- Relator(a)
- Ministro Mauro Campbell Marques
- Órgão julgador
- Segunda Turma
- Data do julgamento
- 16/12/2014
- Data de publicação
- 19/12/2014
STJ – Acórdão, Rel. Ministro Mauro Campbell Marques, Segunda Turma, j. 16/12/2014, p. 19/12/2014
AGRAVO REGIMENTAL. PROCESSUAL CIVIL. ADMINISTRATIVO. SISTEMA FINANCEIRO DA HABITAÇÃO. FUNDO DE COMPENSAÇÃO DE VARIAÇÕES SALARIAIS - FCVS. VIOLAÇÃO PELO TRIBUNAL DE ORIGEM DO ART. 535 DO CPC. INEXISTÊNCIA. SUFICIÊNCIA DE PROVAS QUANTO AOS AVISOS REGULAMENTARES DE COBRANÇA COMO PRÉ-REQUISITO PARA A PROMOÇÃO DA EXECUÇÃO EXTRAJUDICIAL. REEXAME DE MATÉRIA FÁTICO-PROBATÓRIA. SÚMULA N. 7 DO STJ. RECURSO ESPECIAL A QUE SE NEGA SEGUIMENTO (ART. 557, CAPUT, CPC).

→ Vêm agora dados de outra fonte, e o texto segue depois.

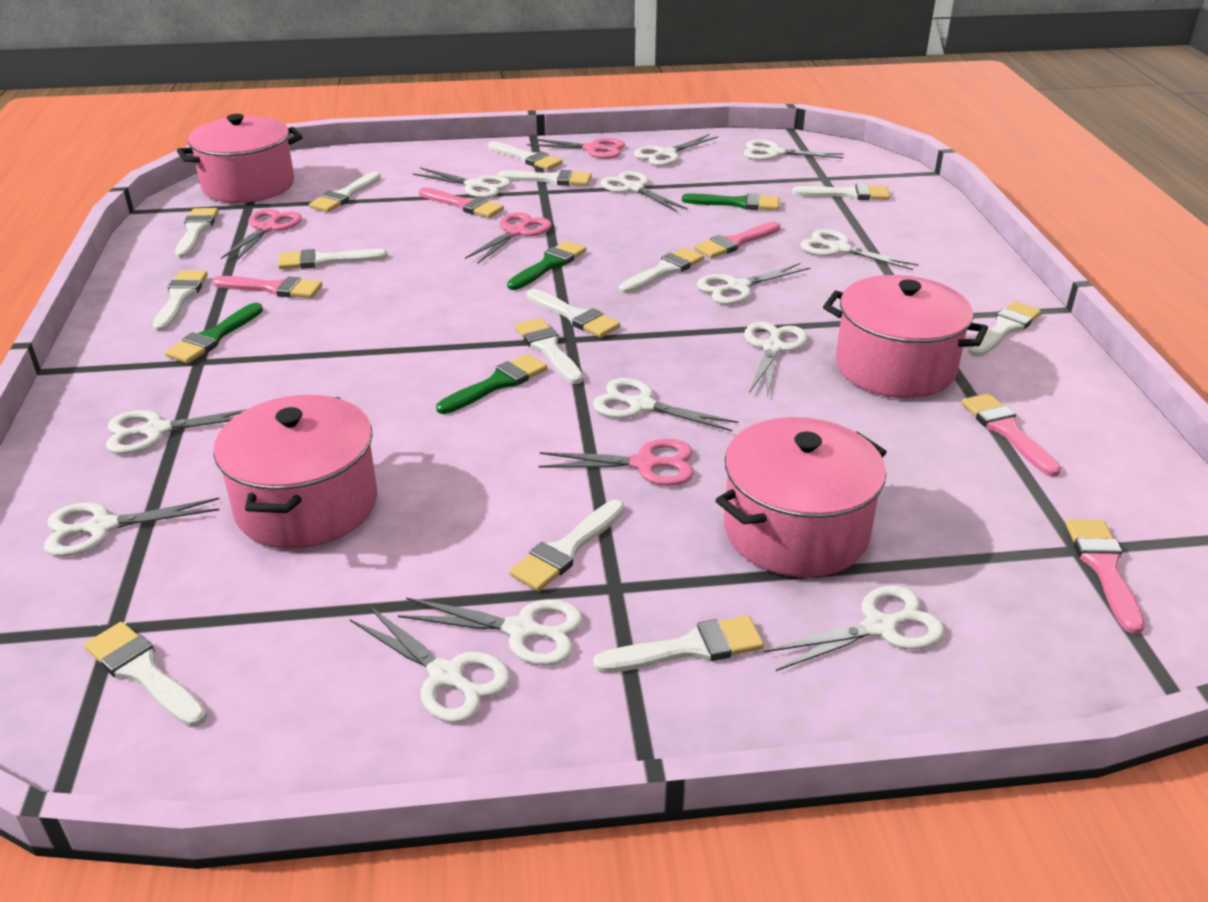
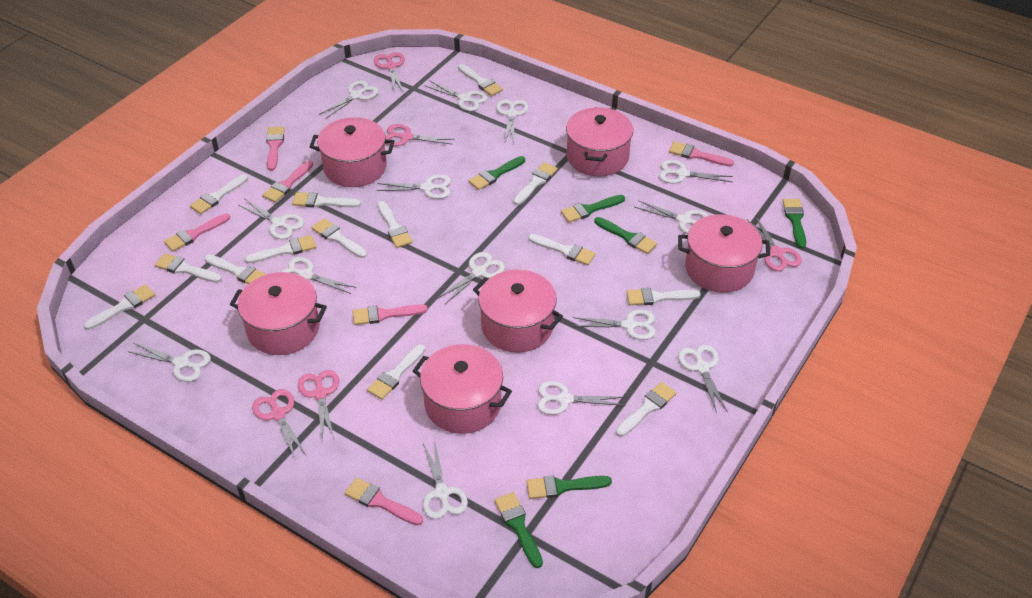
green brush: 4 -> 6
pink brush: 5 -> 6
pink pot: 4 -> 6
pink scissors: 4 -> 5
white scissors: 13 -> 14

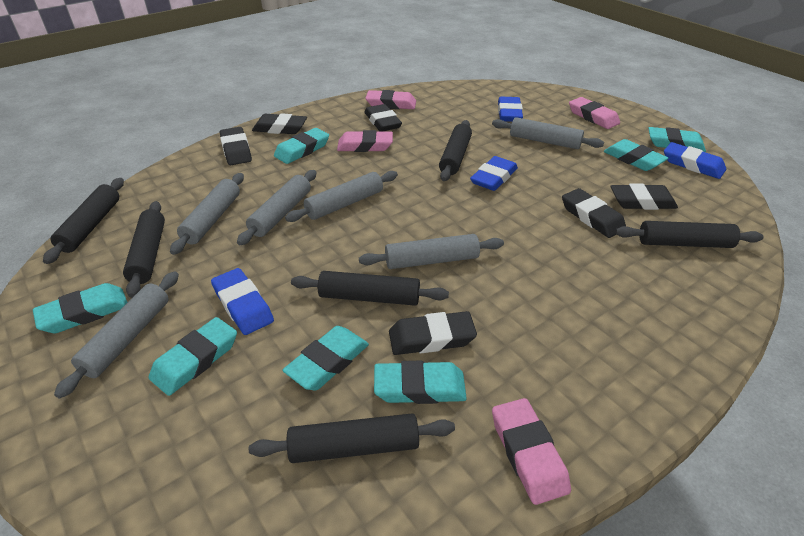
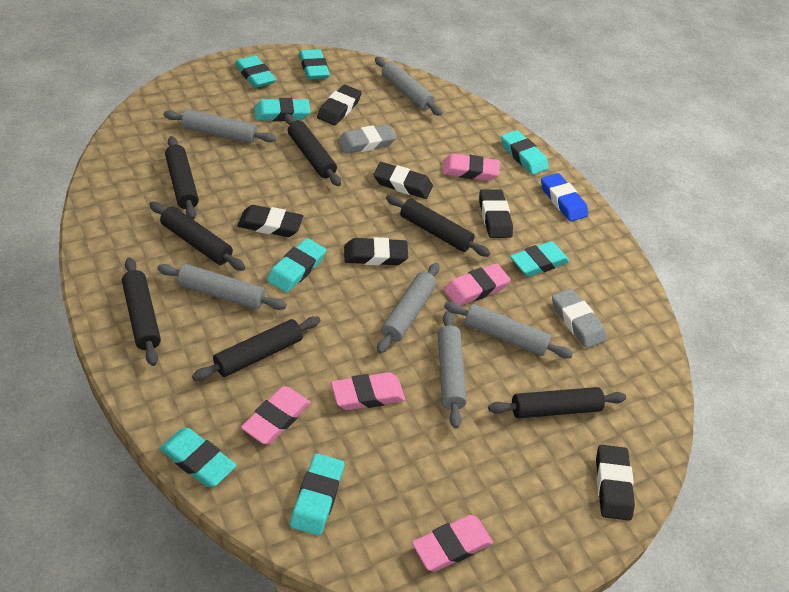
black rolling pin: 6 -> 7
blue eraser: 4 -> 1
grey eraser: 0 -> 2
pink eraser: 4 -> 5
turquoise eraser: 7 -> 8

DECISÃO MONOCRÁTICA FUNDAMENTADA EM JURISPRUDÊNCIA DO STJ. AGRAVO REGIMENTAL NÃO PROVIDO. 1. Com relação à alegada violação pelo Tribunal de origem ao art. 535 do CPC, destaca-se que os órgãos julgadores não estão obrigados a examinar todas as teses levantadas pelo jurisdicionado durante um processo judicial, bastando que as decisões proferidas estejam devida e coerentemente fundamentadas, em obediência ao que determina o art. 93, inc. IX, da Lei Maior. Isso não caracteriza ofensa ao art. 535 do CPC. 2. No que pertine à suficiência das provas, no que diz respeito à sua validade e relevância, é pacífico o entendimento jurisprudencial sobre a impossibilidade de se reexaminar matéria probatória, nos recursos excepcionais. Nesse sentido, a Súmula n. 7 do STJ define que "a pretensão de simples reexame de prova não enseja recurso especial". Na mesma linha, a Súmula n. 279 do STF: "para simples reexame de prova não cabe recurso extraordinário". Para infirmar o acórdão recorrido, como o pretendeu a parte recorrente, faz-se necessário o revolvimento de matéria fático-probatória e o reexame de cláusulas contratuais, o que é inviável em sede de recurso especial pelo óbice dos enunciados n. 7 e 5, respectivamente, da Súmula desta Corte. 3. A decisão monocrática ora agravada baseou-se em jurisprudência do STJ, razão pela qual não merece reforma. 4. Agravo regimental não provido. (AgRg no REsp n. 1.496.541/SP, relator Ministro Mauro Campbell Marques, Segunda Turma, julgado em 16/12/2014, DJe de 19/12/2014.)